Following frustration with local diabetes services, Chairperson of Diabetes Ireland’s Sligo branch, Ms Suzanne Donnelly publicly highlighted the lack of support provided to the diabetes team working tirelessly in Sligo University Hospital by hospital management. Below is an update of the various issues and the HSE response.




People with Type 1 diabetes must attend specialist hospital services for the medical management of their condition and to support their daily best self-management practices.   Type 1 diabetes is a condition whereby the insulin producing cells in the body are killed off by the body’s own defence system and is currently not preventable but treatment with insulin is life preserving and hourly monitoring is needed to prevent loss of limb, eyesight, mortality and hospitalisations. Insulin is needed to properly use sugars. Lack of insulin causes too much glucose (sugars) to accumulate in the blood and cause damage. Therefore, there is constant balance needed of insulin in (must be injection/pump) and glucose intake and usage. This is complicated by many factors such as exercise, food intake, stress, illness etc. Type 1 diabetes management is medically prescribed insulin through injection or pump balanced against daily self-management/ monitoring. The specialist hospital team support the individual to maximise their diabetes control.



The diabetes team in Sligo University Hospital have identified 30 individuals who require access to continuous insulin administration (PUMP therapy) to maximise their diabetes control.   These 30 individuals cannot get training to use a PUMP in Sligo University Hospital and hence are not getting the care medically prescribed for them resulting in their increased risk of hospitalisation, loss of eyesight/limb, morbidity and mortality.


Why has problem developed?

Sligo University Hospital have not replaced specialist dietitians currently on maternity leave and have no dedicated PUMP nurse.   The effect on the diabetes service is no access to dietetic education for many people with diabetes but for the 30 people waiting to commence PUMP usage, no PUMP.   Ms Suzanne Donnelly was prescribed PUMP therapy but can not avail of it as the necessary training could not be delivered due to no dietetic cover and limited nursing.

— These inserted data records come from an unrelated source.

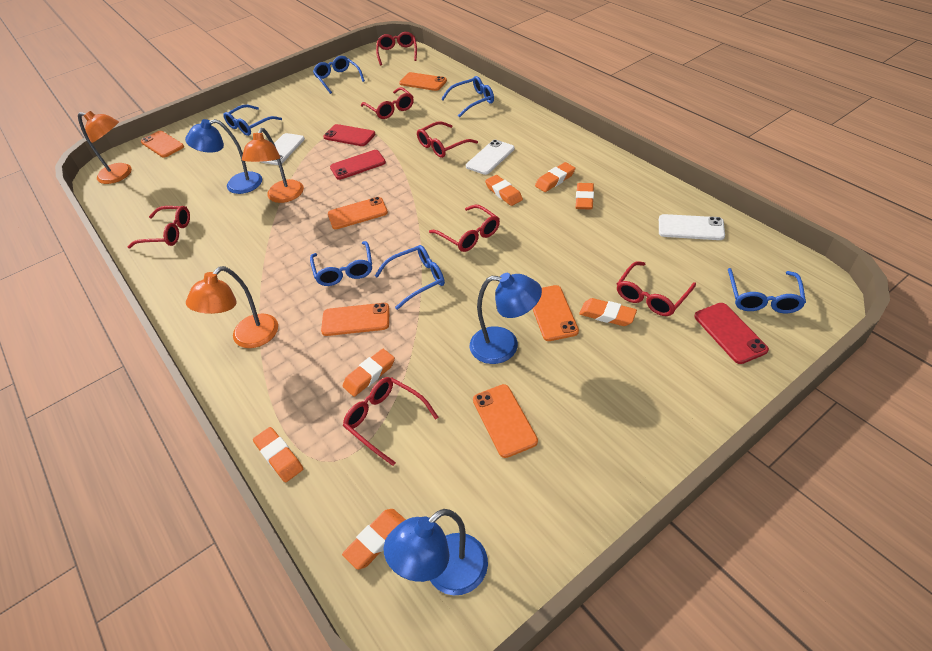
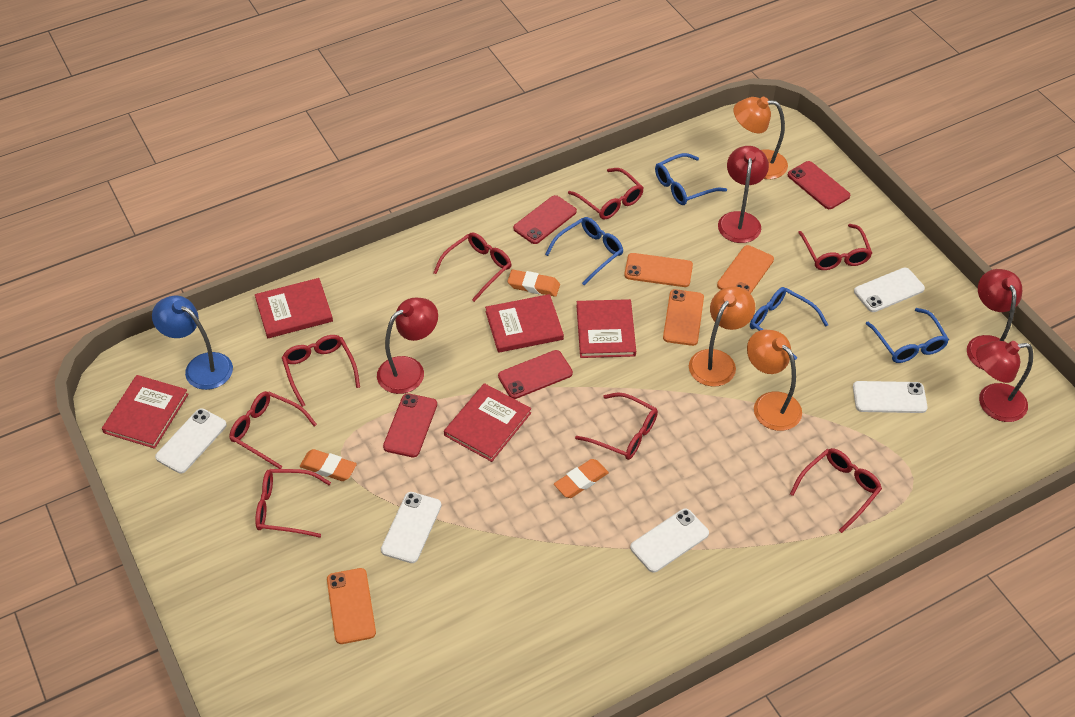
blue glasses: 6 -> 4
blue lamp: 3 -> 1
orange eraser: 7 -> 3
orange phone: 6 -> 4
red book: 0 -> 5
red glasses: 7 -> 8
red lamp: 0 -> 4
red phone: 3 -> 4
white phone: 3 -> 5

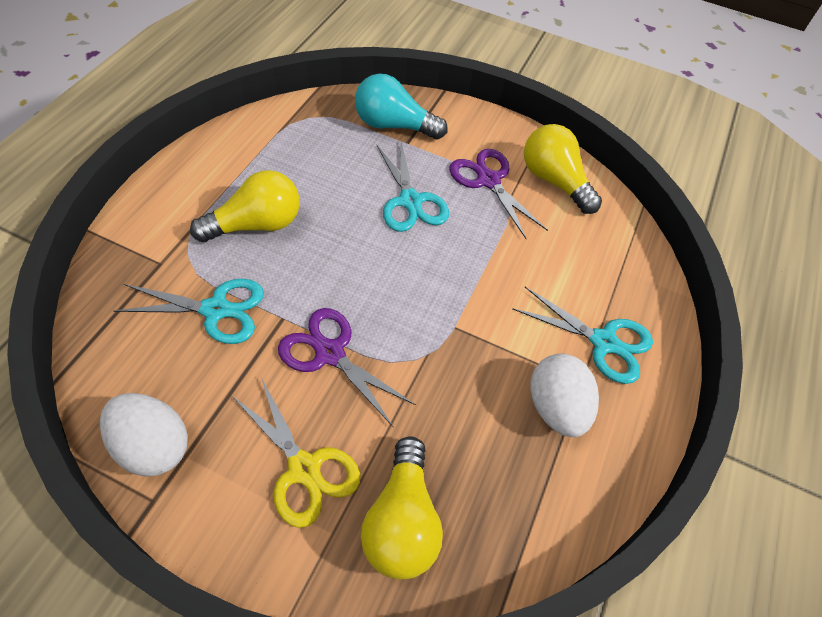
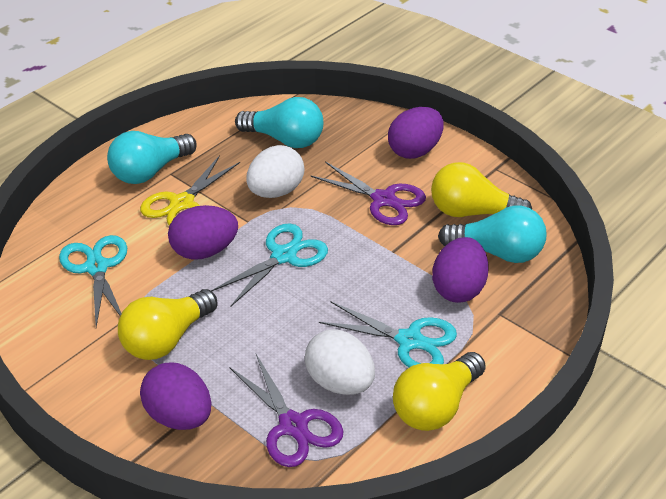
purple egg: 0 -> 4
turquoise light bulb: 1 -> 3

Ms Donnelly raised the issue with Sligo University Healthcare Group formally in writing and the response she received outlined many of the diabetes issues that the hospital currently are dealing with but made no reference to the specific request as to how management were addressed the current lack of dietetic services.  The hospital response as outlined below focused on:

  • Current staffing shortages in general
  • Development of the new Diabetes Day Centre building
  • Recruitment of Dr Neylon’s replacement i.e. Consultant Paediatric Post.


Staffing Shortages

Sligo University Hospital as part of the Saolta University Healthcare Group provide care to people in Sligo/Leitrim, South Donegal, North Roscommon and West Cavan.  They stated that in line with other HSE areas, there are staffing challenges and the aim is always to ensure that the resources available are used in the most effective manner possible, in line with prioritised needs. They stated they were implementing the Slaintecare Integrated Care Programme which will support self-management of diabetes through enhanced capacity in GP and community nursing. However, implementing the Integrated Care Programme will not assist people with Type 1 diabetes as their medical management is not possible in community/primary care settings given that it requires specialised multidisciplinary input and whereas some might argue its implementation will reduce demand on hospital services, the reality is given the increase in numbers diagnosed and younger age of onset, the demand continues to increase.


Diabetes Day Centre

The response provided good news in that the Sligo Hospital Diabetes Day unit build is expected to start in Q3 of 2019. Q3 started on July 1st and as the building contracts do not appear to have been awarded yet, this needs close monitoring to ensure limited slippage on dates.




Paediatric Diabetes Care

The response reported that 4 candidates were interviewed on July 3rd so hopefully the successful candidate has paediatric diabetes experience and the vetting process is swift.


The bottom line seems to be that there will be investment in buildings and community service capacity but the hospital staffing levels for optimum diabetes care is not a priority at present.